Dave One wants you to know, and see, his name
“I wanna be everywhere as much as possible,” says Dave One.
If you know who this near-mythological figure is, you probably aren’t a fan. It’s cool; I wasn’t either, at first.
Dave One is a graffiti artist whose tags you’ve probably passed while running around KC. The dude even has his own website, proudly featuring a photo of The Pitch’s graffitied front door.
My interest in Dave One was piqued when I saw folks talking shit about him on the KC Reddit. I was on board with the shit-talking too. Dave One’s writing was clean but seemed like pretty basic handwriting. But more than anything, the tags were everywhere, it was like there was a new one on some part of my commute every day. I didn’t get why you’d want your graffiti identity to be Dave One—I mean, “Dave!?” Aren’t graffiti names supposed to be cool and edgy?
A couple of months back, I reached out to Dave One about following him around to snap photos of him at work, and my opinion changed. The vision I’d built up in my head of a mischievous brat who took pleasure in ruining Kansas City’s exteriors with his lame tag melted away as I heard his story.
Dave One is 26, Black, autistic, and suffers from clinical depression.

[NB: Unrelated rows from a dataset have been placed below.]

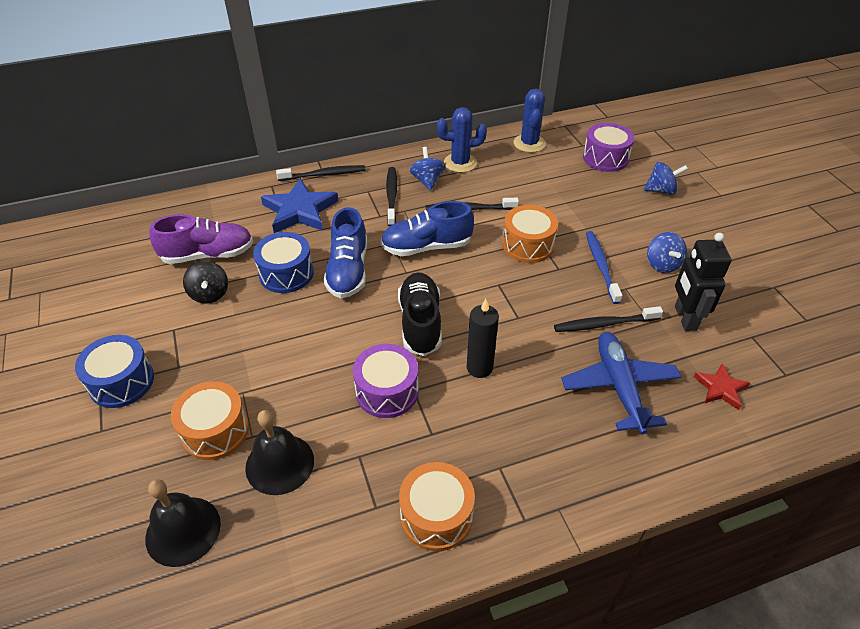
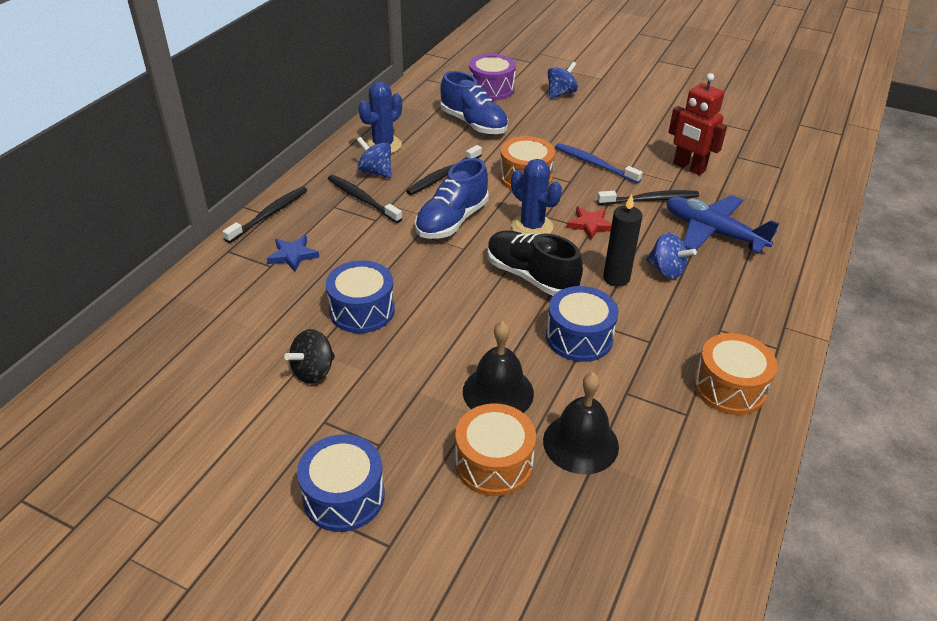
camera: 45 degrees left, 5 degrees down
(183, 530) = (584, 547): black bell -> black bell (498, 392)
(208, 255) = (256, 342): purple shoe -> none
(209, 294) = (313, 371): black spinning top -> black spinning top turned 105 degrees clockwise
(300, 210) = (293, 255): blue star -> blue star, size x0.54
(348, 271) = (414, 275): blue shoe -> blue shoe (473, 124)
(387, 391) = (579, 337): purple drum -> blue drum
(529, 143) = (418, 104): blue cactus -> blue cactus (532, 226)
(604, 324) = (650, 200): black toothbrush -> black toothbrush turned 135 degrees counterclockwise
(662, 264) = (629, 142): blue spinning top -> blue spinning top (666, 270)
(684, 318) = (689, 167): black robot -> red robot
(720, 388) = (763, 197): red star -> red star (590, 225)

In June 2020, he was living in his car with his dog, after a recent suicide attempt. One day he was parked in the West Bottoms and was taken by the graffiti there. He watched some documentaries: State Your Name and Getting Up: The TEMPT ONE Story.
Once he got his graffiti practice up and rolling, his biggest inspiration became the NYC graffiti from the ‘90s, specifically an artist called JA One. This is the style he wants to emulate. After trying a few different names, he kept coming back to his own. His depression largely stems from being unsure of his purpose in life, so he decided to give purpose to his own name. Graffiti helped Dave One’s mental health.
To Dave One, the point of graffiti is to go up and stay up; to write on as many spots as he can, in hard-to-reach and highly visible locations. He wants people to know his name. He enjoys when folks are grumbling about him on the internet. He welcomes beef with other writers. It’s all part of the gig for him. The point is for his name to be known, repeated, ingrained in KC’s psyche: Dave One.
He’s still very new at graffiti. He’s only been doing it since June 2020. He knows he’s got lots of room to improve, and he’s enthusiastic about putting in the work to get better. If you’ve been paying attention, you may have noticed how his tags, throw-ups, and pieces have changed as he improves.
Dave One gets sensory overload. Loud noises, in particular, are a stressor for him, so graffiti pairs well. He spends most of his time tagging between 10 p.m. and 6 a.m. when the city is quiet. He says his goal is, “To try and do as much as possible before the sun comes up or I run out of paint.”
Going up in some spots requires a lot of athleticism, but it doesn’t phase Dave One. He is into martial arts and free running, and it shows. I watched him effortlessly bounce up to a rooftop spot on a KFC he’d been scoping out.
Dave One has some standards on what kind of business he writes on. He has no remorse in writing on a corporate chain.
“It’s a franchise and the owner decided to pay his employees below living wages,” says Dave One. “He can fix it up because he’s got enough money.”
When it comes to mom and pop shops, Dave One has a different attitude.
“I don’t try to go to mom and pops. I will be a troll sometimes. [Sometimes] I’m doing it again just because you called the fuzz.”
But don’t worry. His work likely won’t last long: “If you have a really good wall, I’m sorry, I’m just gonna have to. It usually gets buffed really fast.”
Kansas City’s subreddit isn’t the only group in conflict with Dave One. There’s also the competition from other graffiti writers who will write over someone to erase their work, claim a spot, or label someone a Toy, an insult insinuating someone is a poser or amateur. But Dave One is okay with having beef with other graffiti artists.
“Beef is healthy for graffiti; it helps you grow, it challenges you to see if you’ll hit better spots,” he says.
If you write over Dave One on Cleaver II one night, that’s okay because he went up on a dozen new spots the next night.
Dave One’s life has taken a turn for the better and he attributes a lot of that to graffiti and the purpose it’s given him. His mental health has improved, his name has new meaning, and he has a deeper connection to KC.
To Dave One, graffiti artists place the city behind a new lens: “It has me seeing the city in a different way.”